Information security life cycle refers to prescribed activities that must be performed for each Board information system throughout the various stages of the system's creation and existence. The Board has developed a FISMA-compliant approach to managing and evaluating a Board information system throughout its entire life cycle. Information security life cycle tasks begin early in the system development life cycle and shape the security capabilities of the information system. The Board manages its information security program through a collection of policies and procedures and supporting appendixes called the Board Information Security Program.

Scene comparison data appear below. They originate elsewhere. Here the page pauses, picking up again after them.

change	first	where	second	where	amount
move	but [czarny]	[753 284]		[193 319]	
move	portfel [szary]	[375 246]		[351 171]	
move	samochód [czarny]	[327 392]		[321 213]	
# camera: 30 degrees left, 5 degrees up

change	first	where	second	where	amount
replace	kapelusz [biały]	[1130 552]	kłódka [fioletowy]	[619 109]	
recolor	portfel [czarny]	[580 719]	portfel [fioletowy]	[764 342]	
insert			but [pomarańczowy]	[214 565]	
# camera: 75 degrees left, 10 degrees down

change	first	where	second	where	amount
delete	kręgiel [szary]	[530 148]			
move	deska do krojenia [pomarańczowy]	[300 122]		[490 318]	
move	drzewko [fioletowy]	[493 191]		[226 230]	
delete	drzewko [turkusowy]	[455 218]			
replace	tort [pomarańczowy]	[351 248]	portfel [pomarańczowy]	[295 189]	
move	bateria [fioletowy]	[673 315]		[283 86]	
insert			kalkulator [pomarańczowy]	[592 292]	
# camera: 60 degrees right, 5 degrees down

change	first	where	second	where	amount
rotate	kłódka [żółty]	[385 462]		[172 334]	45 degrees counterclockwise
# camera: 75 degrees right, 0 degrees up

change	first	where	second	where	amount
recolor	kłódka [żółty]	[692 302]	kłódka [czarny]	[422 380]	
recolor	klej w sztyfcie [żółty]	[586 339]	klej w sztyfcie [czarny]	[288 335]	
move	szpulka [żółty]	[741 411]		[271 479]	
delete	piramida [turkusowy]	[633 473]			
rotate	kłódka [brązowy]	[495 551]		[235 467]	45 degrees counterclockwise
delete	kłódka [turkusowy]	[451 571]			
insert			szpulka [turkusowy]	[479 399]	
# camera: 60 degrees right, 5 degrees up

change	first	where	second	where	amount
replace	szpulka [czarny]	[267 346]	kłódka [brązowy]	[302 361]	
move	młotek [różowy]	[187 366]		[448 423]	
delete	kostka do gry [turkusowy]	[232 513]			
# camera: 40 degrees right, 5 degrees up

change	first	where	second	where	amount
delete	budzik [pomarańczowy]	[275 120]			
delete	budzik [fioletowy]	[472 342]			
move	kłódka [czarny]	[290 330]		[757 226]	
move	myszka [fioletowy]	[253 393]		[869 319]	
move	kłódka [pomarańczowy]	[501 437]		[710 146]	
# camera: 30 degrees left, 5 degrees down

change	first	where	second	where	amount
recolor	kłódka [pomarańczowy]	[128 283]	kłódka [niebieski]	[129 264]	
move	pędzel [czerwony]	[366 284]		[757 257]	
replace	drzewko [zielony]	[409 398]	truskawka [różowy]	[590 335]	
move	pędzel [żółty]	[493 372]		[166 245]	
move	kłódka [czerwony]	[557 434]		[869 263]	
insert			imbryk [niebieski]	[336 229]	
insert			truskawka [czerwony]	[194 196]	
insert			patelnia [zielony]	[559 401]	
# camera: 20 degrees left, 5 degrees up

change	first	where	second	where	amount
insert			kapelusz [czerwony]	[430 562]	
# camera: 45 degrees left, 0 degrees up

Overall, we found that the Chief Information Officer (CIO) maintains a FISMA-compliant information security program that is consistent with requirements for certification and accreditation established by NIST and OMB; however, we identified opportunities to improve the operational efficiency and effectiveness of the Board's management of its information security life cycle. First, we found that elements of the Board's information security life cycle were missing for some systems. Additionally, we found that the Information Security Officer developed a program to implement the requirements of NIST's RMF and issued the Risk Management Program and Risk Assessment Standard document in June 2014. The document, however, is not intended to include all of the recommended NIST requirements. Some of the processes are documented in the Board Information Security Program appendixes, but the appendixes have not been updated to reflect the new RMF process as well as new NIST guidance. Without up-to-date guidance, individuals responsible for managing Board systems may be unaware of their roles and responsibilities.
Our report contains three recommendations that are designed to improve the operational efficiency and effectiveness of the Board's information security life cycle process. We recommend that the Chief Information Officer (CIO) evaluate the automated workflow tool and determine any improvements needed to ensure it can meet documentation requirements of the Board's information security life cycle processes. We also recommend that the CIO ensure that system owners develop and input the security documentation for all Board-owned and -operated systems into the automated workflow tool. Finally, we recommend that the CIO perform a thorough reconciliation between the existing policy documents and the new Risk Management Program and Risk Assessment Standard to determine which processes remain relevant and update the applicable policy documents.
The Director of the Division of Information Technology stated that she agrees with the recommendations and that the division will take action to address the recommendations. We plan to follow up on the division's actions to ensure that the recommendations are fully addressed.